With hours to go until cannabis is legal across the country, Halifax is admitting that its complicated, city-wide ban on smoking needs some fine-tuning.

“I think we owe an apology to the public for the fact there aren’t enough designated smoking areas on the rollout,” says Mason.

There were only nine designated smoking areas ready in time for the nuisance bylaw’s launch on Monday morning (dozens more have been added since).

“Are we going as fast as we’d like? No,” CAO Jacques Dubé told reporters at City Hall on Monday. “Are we going as fast as we possibly can? Absolutely.”

The Halifax Board of Police Commissioners heard an update on Monday afternoon about how the new legislation will be arbitrarily enforced going forward. According to Dubé and director Kelly Denty, enforcement of the smoking ban will be “relatively light” for the first few weeks.

Bylaw compliance officers and police will engage with any smokers they come across, handing out little cards with details about where smokers can legally light up instead of issuing fines.
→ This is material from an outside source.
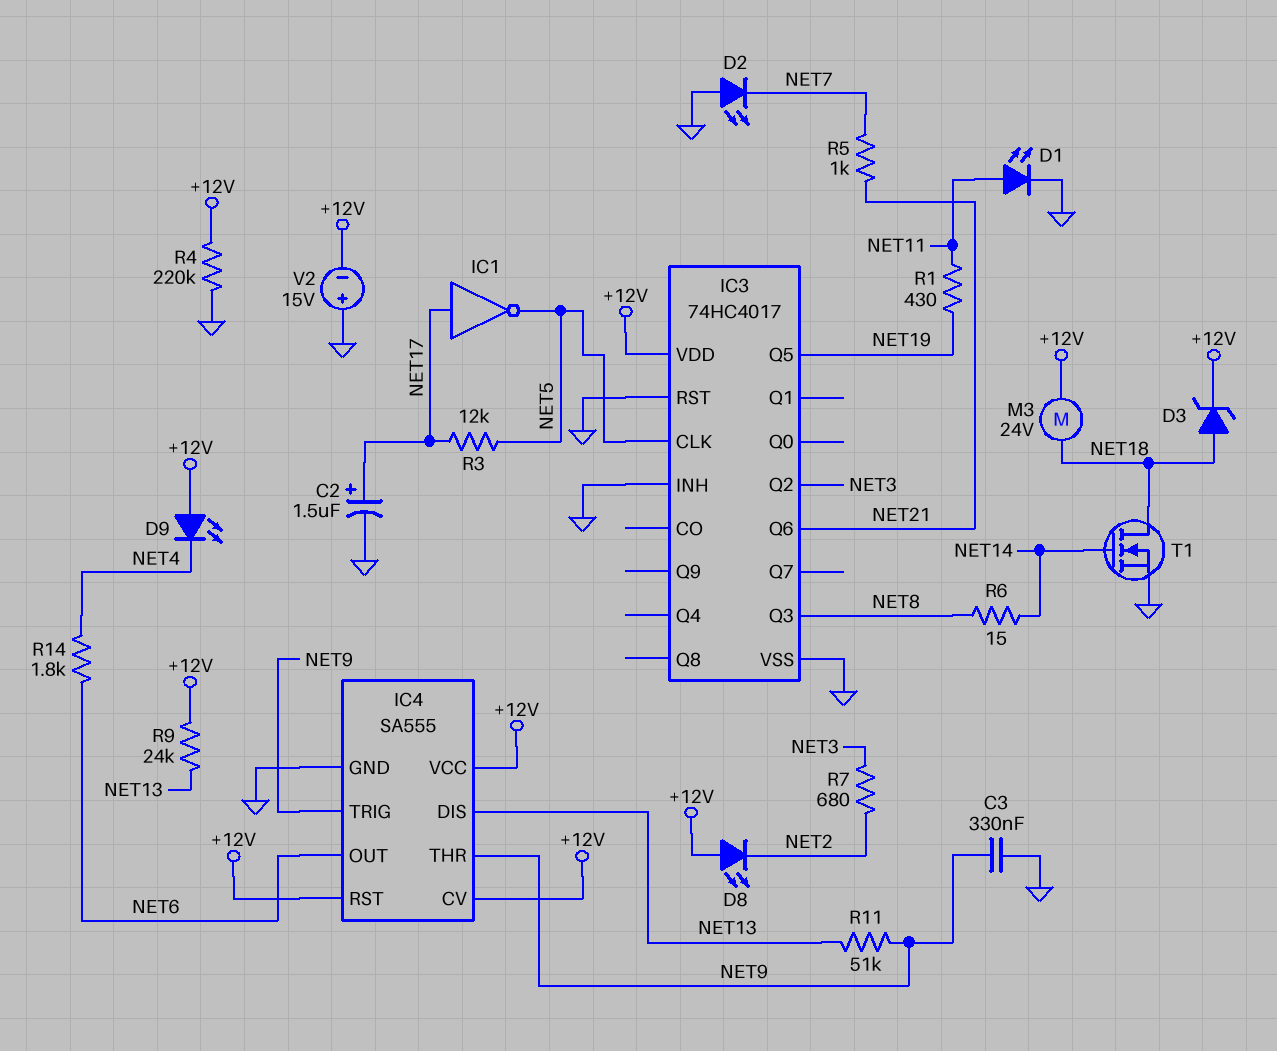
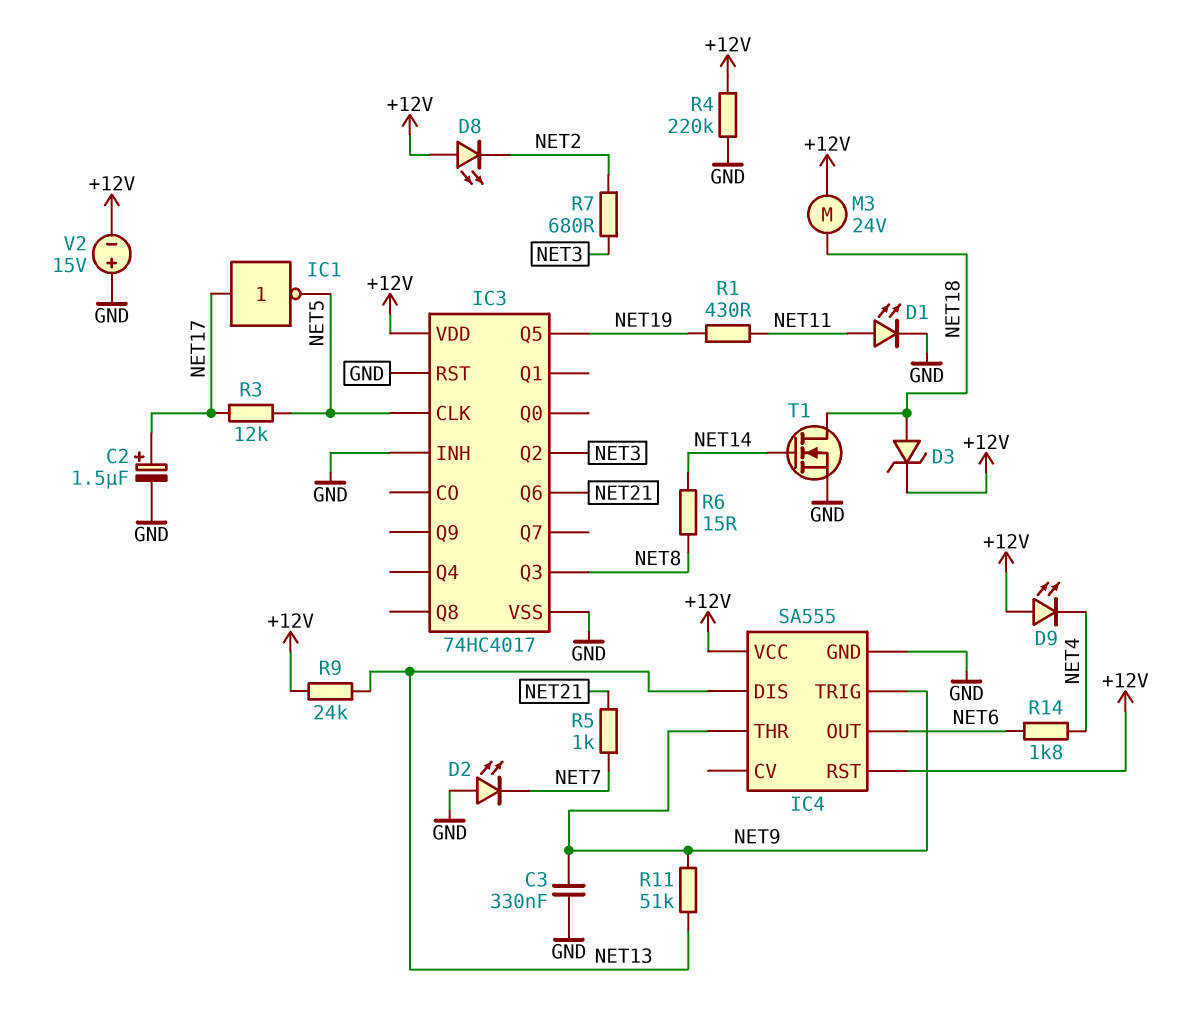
IC4 pin CV: +12V -> none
“It’s more of a, ‘Hey, did you know?’” said Denty, instead of giving out tickets. “Obviously we’ll do that when we need to but it’s not the initial approach.”

Complaints about smokers can be made by members of the public to 311 from 8am to 8pm. After dark, residents can call HRP’s non-emergency line to narc.
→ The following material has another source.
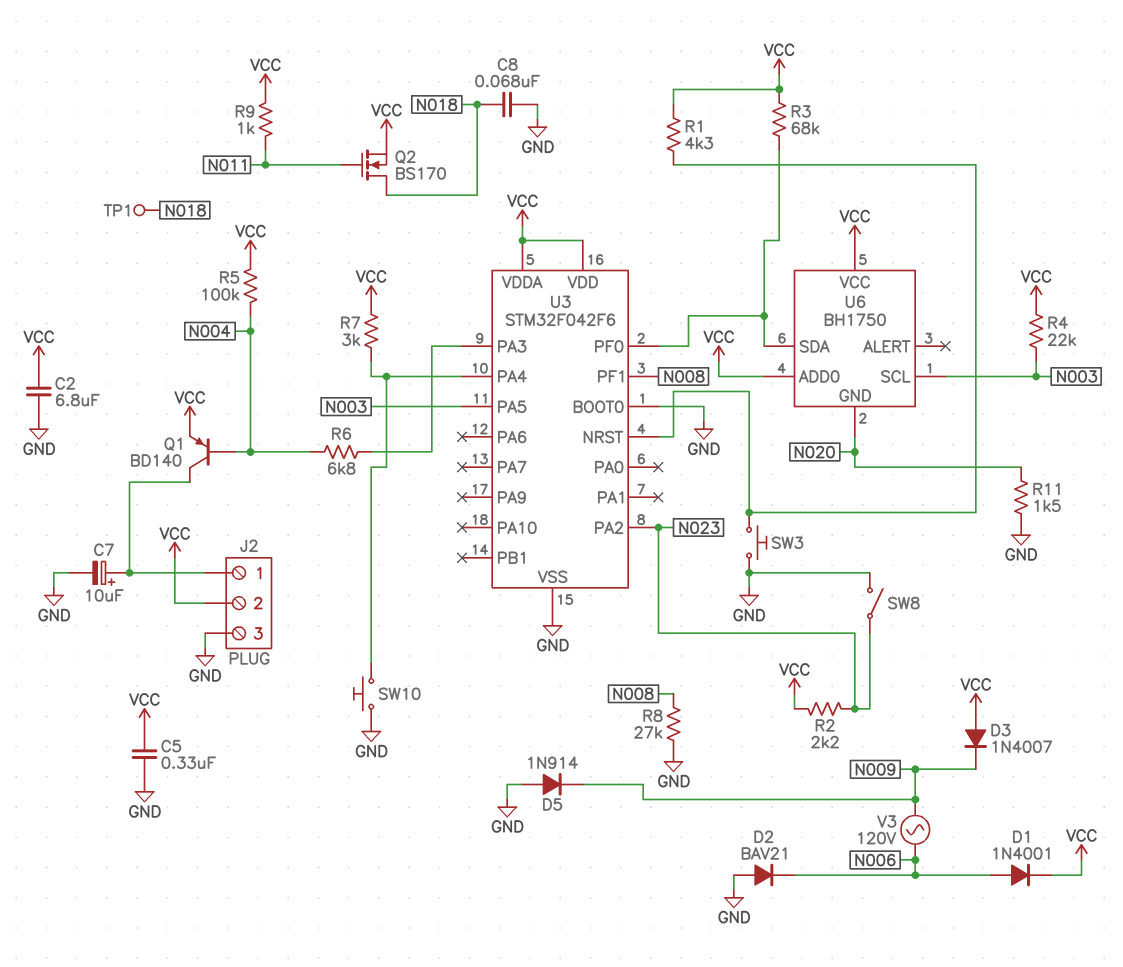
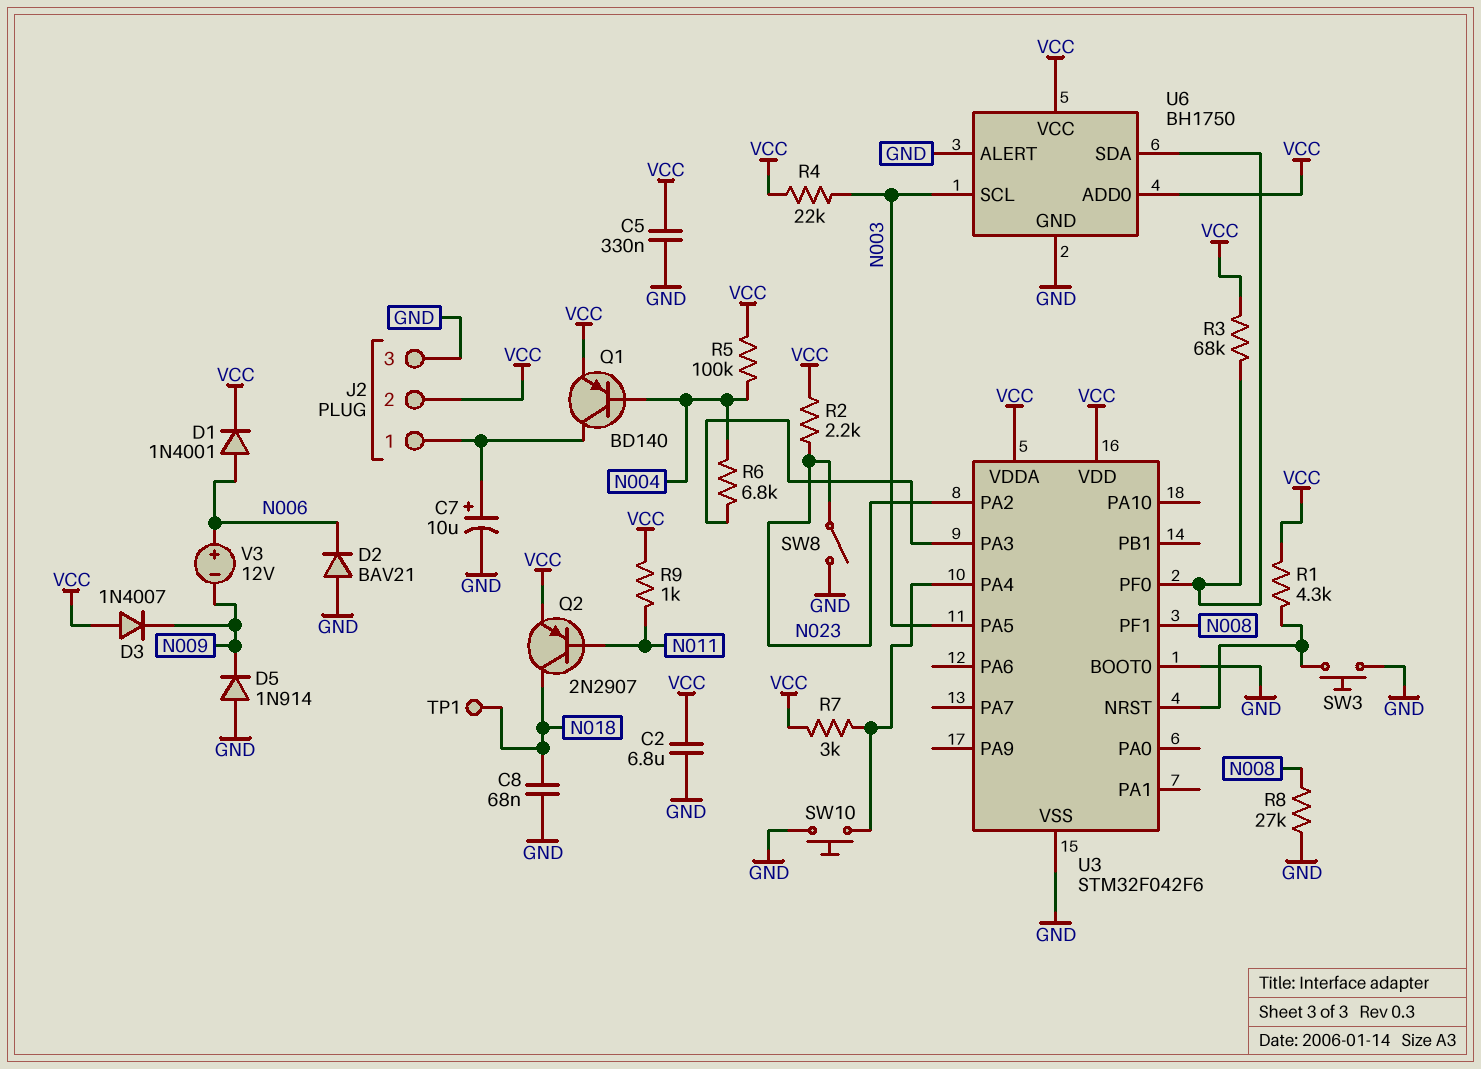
Q2: NMOS BS170 (G N011, D N018, S VCC) -> PNP 2N2907 (B N011, C N018, E VCC)
R11: 1.5k (GND, N020) -> none
U6 pin ALERT: none -> GND
U6 pin GND: N020 -> GND
V3: AC 120V (N006, N009) -> 12V (plus N006, minus N009)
Police won’t likely be responding to those individual complaints, though. Chief Jean-Michel Blais assured commissioners that his officers had more pressing matters.

“We have more important things to do,” said the chief.

Instead, Halifax Regional Police will examine trends and adjust police patrols to those areas where there are problem smokers. Or, more accurately, to those areas where the kind of people who call 311 to report a smoker will feel unsafe.

Fines for breaking the new bylaw will only be issued to repeat offenders who “flaunt the law,” says Dubé.

“I think tickets are a last resort,” adds the CAO. “If people continue to want to flaunt the law, after many warnings, then we may have to impose the fines.”


But the CAO says compliance officers and police on patrol won’t be tracking IDs of those individuals who they give a warning to, leaving it something of a mystery of how officers will know someone has had “many warnings.”

More likely is that whether a ticket is issued will be an arbitrary judgment made by compliance officers and police in the moment. Indeed, Dubé admits the issuing of fines is up to the officer’s discretion.

“Look, they’re all professionals. They’ve been trained,” he says, in response to concerns about the potential for abuse.


Dubé says the officers have already received special training in dealing with homeless residents and have visited “group homes” to talk about the new bylaw. 



“The bylaw officers are very sensitive,” he promises.

The Board of Police Commissioners, meanwhile, is still dealing with the fallout from a decade of street check data that documented how a police policy was abused to aggressively target racial minorities.

The smoking ban is yet another tool in that police toolbox when it comes to stopping and carding residents. But Dubé believes it will be applied fairly because cannabis isn't a black or white issue; it's green.


“The misuse of cannabis is not necessarily a racial issue. I think cannabis has a broad spectrum of users and I don’t make a connection with the racialized issues at all.”

City hall will be monitoring the smoking ban weekly for “the first little while,” according to the CAO, with the first formal report on its successes and failures coming to council in six months time.

Halifax is spending a $1.5 million on initial cannabis legalization measures, with ongoing costs estimated to be upwards of $3.5 million per year.